Cricket West India President Ricky Skerrit, who is seeking re-election after a two-year term, has revealed that the COVID-19 pandemic has forced them to borrow money to pay salaries to players and staff, but the debt on board has been reduced to third in his term.

Skerrit will run for re-election against Guyana Cricket Board Secretary Anand Sanassi.

Speaking about the state of CWI’s finances, Skerrit said they had improved significantly since he took office.

“The biggest problem we faced was that all our future money was spoken out before we even got it. We lived on loan in the future. So we had nearly $ 20 million in institutional debt.

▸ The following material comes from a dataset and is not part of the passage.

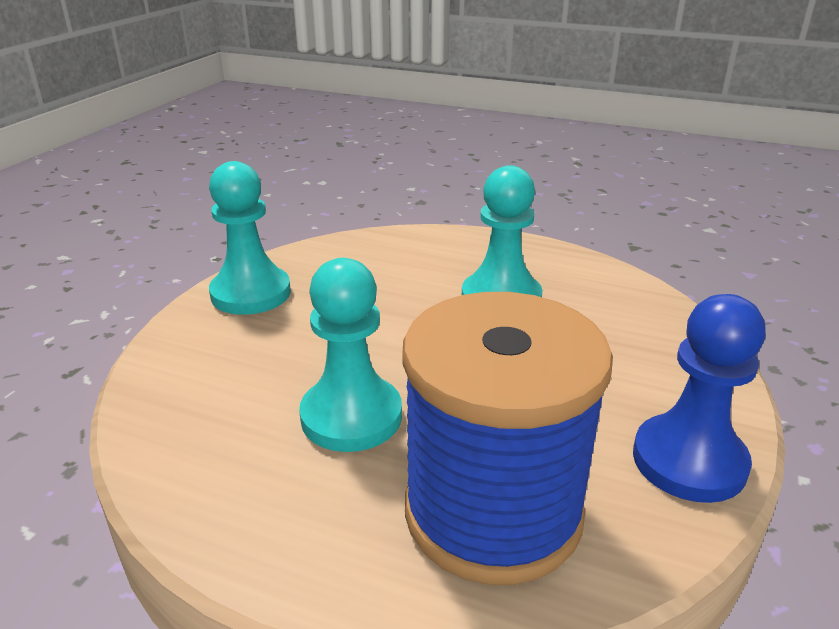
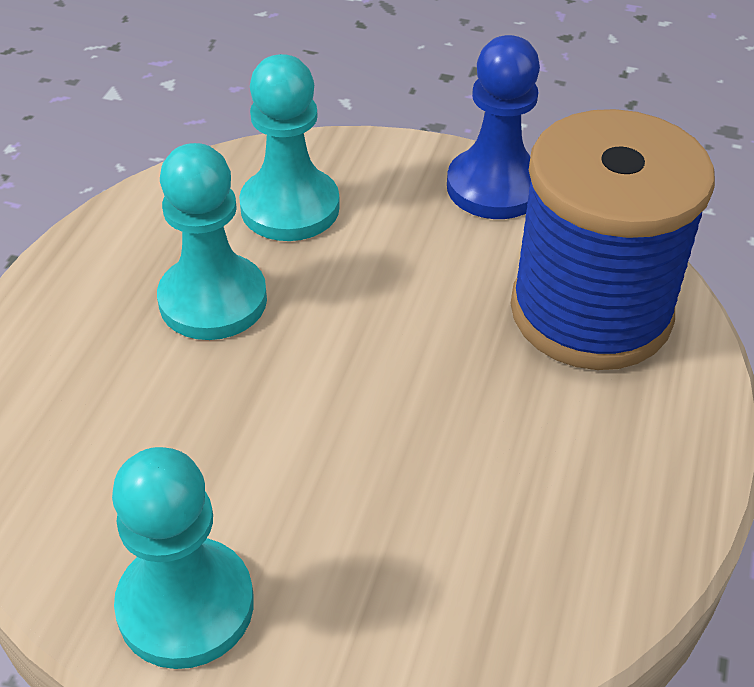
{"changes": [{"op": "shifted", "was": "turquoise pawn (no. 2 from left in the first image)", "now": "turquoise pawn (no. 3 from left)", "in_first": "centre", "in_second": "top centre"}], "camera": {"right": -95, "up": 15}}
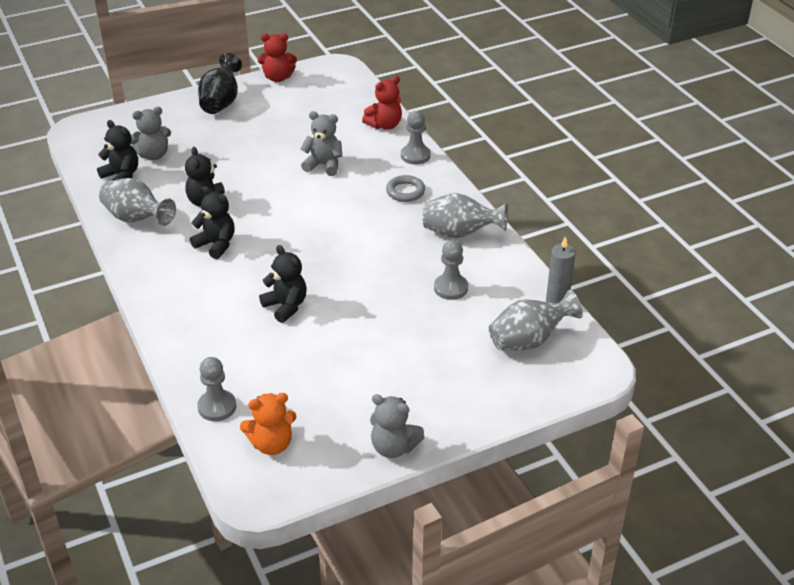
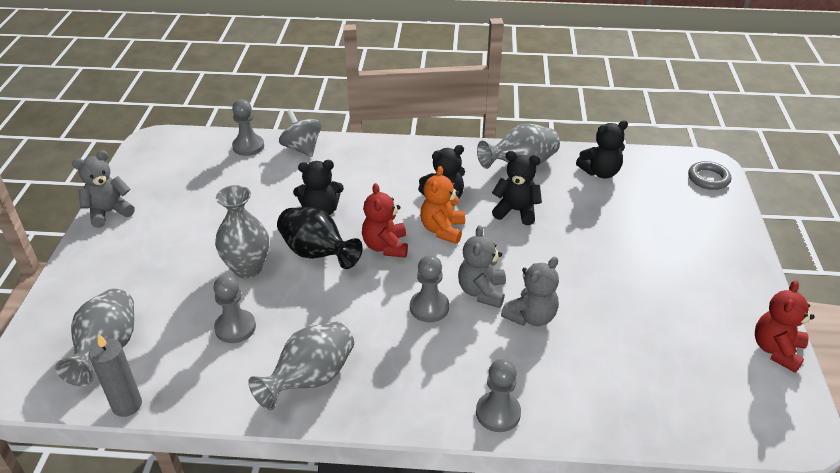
{"changes": [{"op": "new", "now": "grey vase (no. 2 from left)", "in_second": "middle left"}, {"op": "shifted", "was": "black vase", "in_first": "top left", "in_second": "centre"}, {"op": "new", "now": "grey spinning top", "in_second": "top centre"}, {"op": "shifted", "was": "red teddy bear (no. 2 from left in the first image)", "now": "red teddy bear (no. 1 from left)", "in_first": "top centre", "in_second": "centre"}, {"op": "new", "now": "grey pawn (no. 3 from left)", "in_second": "centre"}, {"op": "shifted", "was": "orange teddy bear", "in_first": "bottom centre", "in_second": "centre"}, {"op": "shifted", "was": "grey teddy bear (no. 1 from left in the first image)", "now": "grey teddy bear (no. 2 from left)", "in_first": "top left", "in_second": "centre"}, {"op": "shifted", "was": "grey ring", "in_first": "top centre", "in_second": "middle right"}], "camera": {"right": 120, "up": 0}}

And we took loans to pay back lenders.

“Everything was smoke and mirrors. And this is understandable for short-term strategies when there are difficult times for cash flow. But it has become endemic,” Skerrit told ESPNcricinfo.

The CWI chief went on to say that the board must take out loans to pay staff who received a 50% pay cut after the pandemic.

“So we had to tighten our belts, focus on money, not profit and loss, and get rid of all unnecessary expenses. And now we have reduced our debt by at least a third in less than two years.

“And with some difficulty we improved our ability to perform our duties, we just failed to fulfill most of our duties (before).
“We borrowed money to pay salaries. We did that in the first year I was in office. Until the early summer of last year, we literally had to borrow to pay only players and staff,” he said.

The West Indies team was the first to circumnavigate the pandemic, flying to England for a test series last July.

Regarding the impact of the health crisis on the game, Skerrit added: “The pandemic has made everything more devastating. But it has also given us the opportunity and an excuse to focus on what we really needed to understand that all stakeholders will take casualties. all of us, including a 50% pay cut for everyone.

“The pandemic has forced us to do more with even less. And I think we will eventually come out of the pandemic more informed and better informed about what is needed in the future.”